Abstract

Evaluate the association between a combined measure of time-based pregnancy intention and preconception contraceptive behavior and suboptimal prenatal care. women delivering a live birth in all maternity units during one week in March 2016 were interviewed in the postpartum ward (N=13132). Multinomial logistic regression models were used to assess the association between the indicator of pregnancy intention and substandard prenatal care (late initiation of care and less than the recommended number of prenatal visits (<60% recommended)). 83.6% of women had timed pregnancies, 4.7% had mistimed pregnancies but discontinued contraception to conceive, 8.0% had mistimed pregnancies without discontinuing contraception to conceive and 3.7% had unwanted pregnancies.
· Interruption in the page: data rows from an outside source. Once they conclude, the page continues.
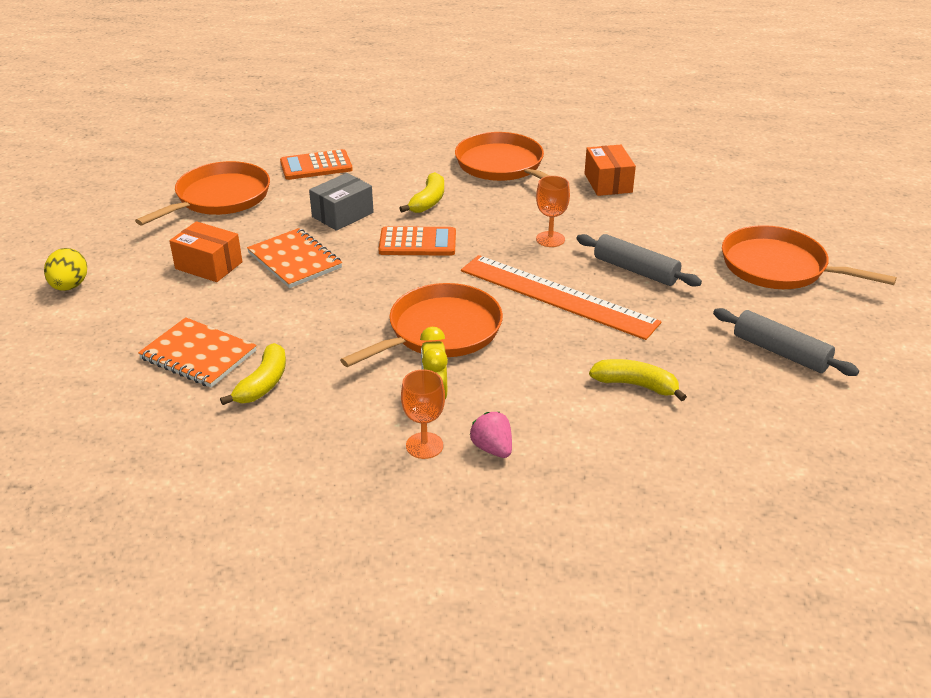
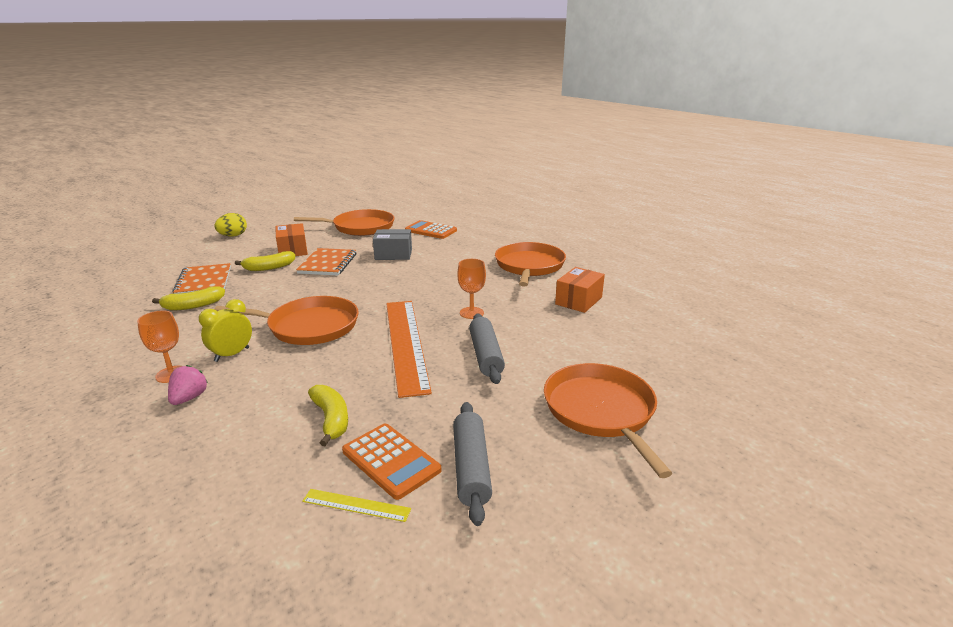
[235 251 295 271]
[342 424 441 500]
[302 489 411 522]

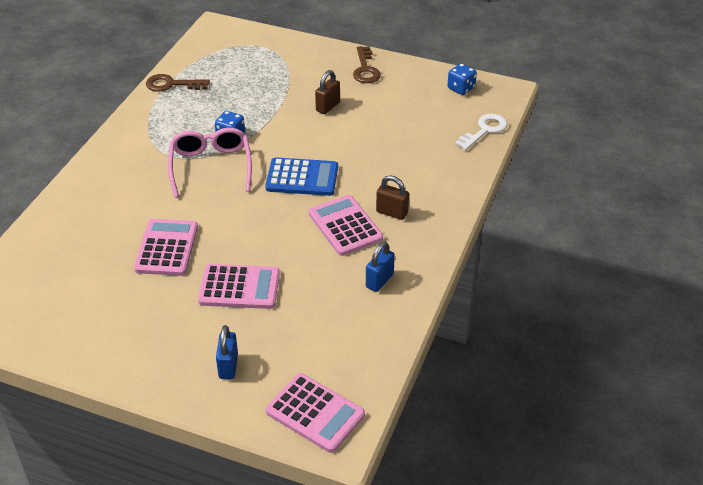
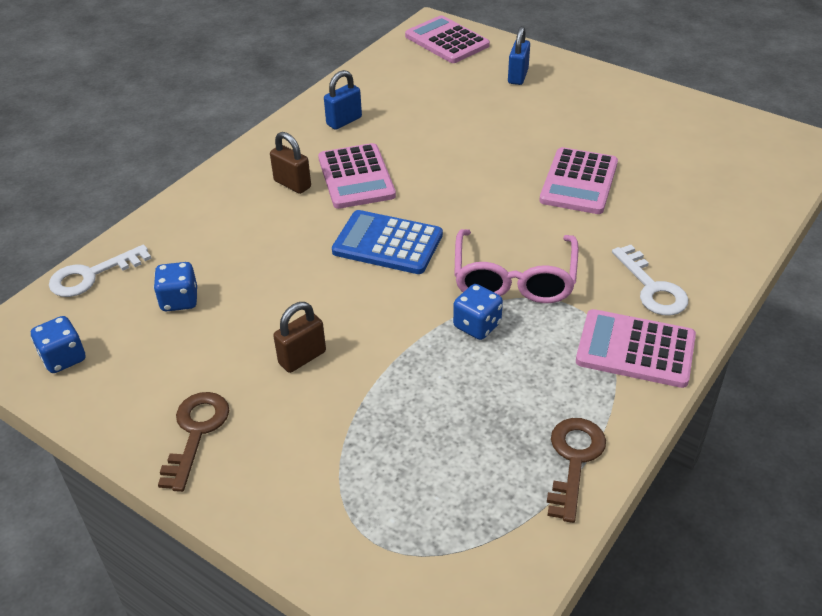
[547 418 606 523]
[576 309 696 388]
[612 245 688 316]
[153 262 197 311]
Women with timed pregnancies or mistimed pregnancies despite discontinuing contraception to conceive were more socially advantaged than those who had an unwanted pregnancy or a mistimed pregnancy without discontinuing contraception to conceive. 3.3% of women had a substandard number of prenatal visits and 2.5% had delayed prenatal care initiation. The adjusted odds ratios (aOR) of substandard prenatal visits were high among women with unwanted pregnancies (aOR=2.78; 95% confidence interval [1.91-4.05]) and women with mistimed pregnancies who had not discontinued contraception to conceive (aOR=1.69; [1.21-2.35]) compared to women with timed pregnancies. No difference was observed for women with mistimed pregnancies who discontinued contraception to conceive (aOR=1.22; [0.70-2.12]). Using routinely collected information on preconception contraception allows a more nuanced assessment of pregnancy intentions that can help caregivers identify women at greater risk of substandard prenatal care.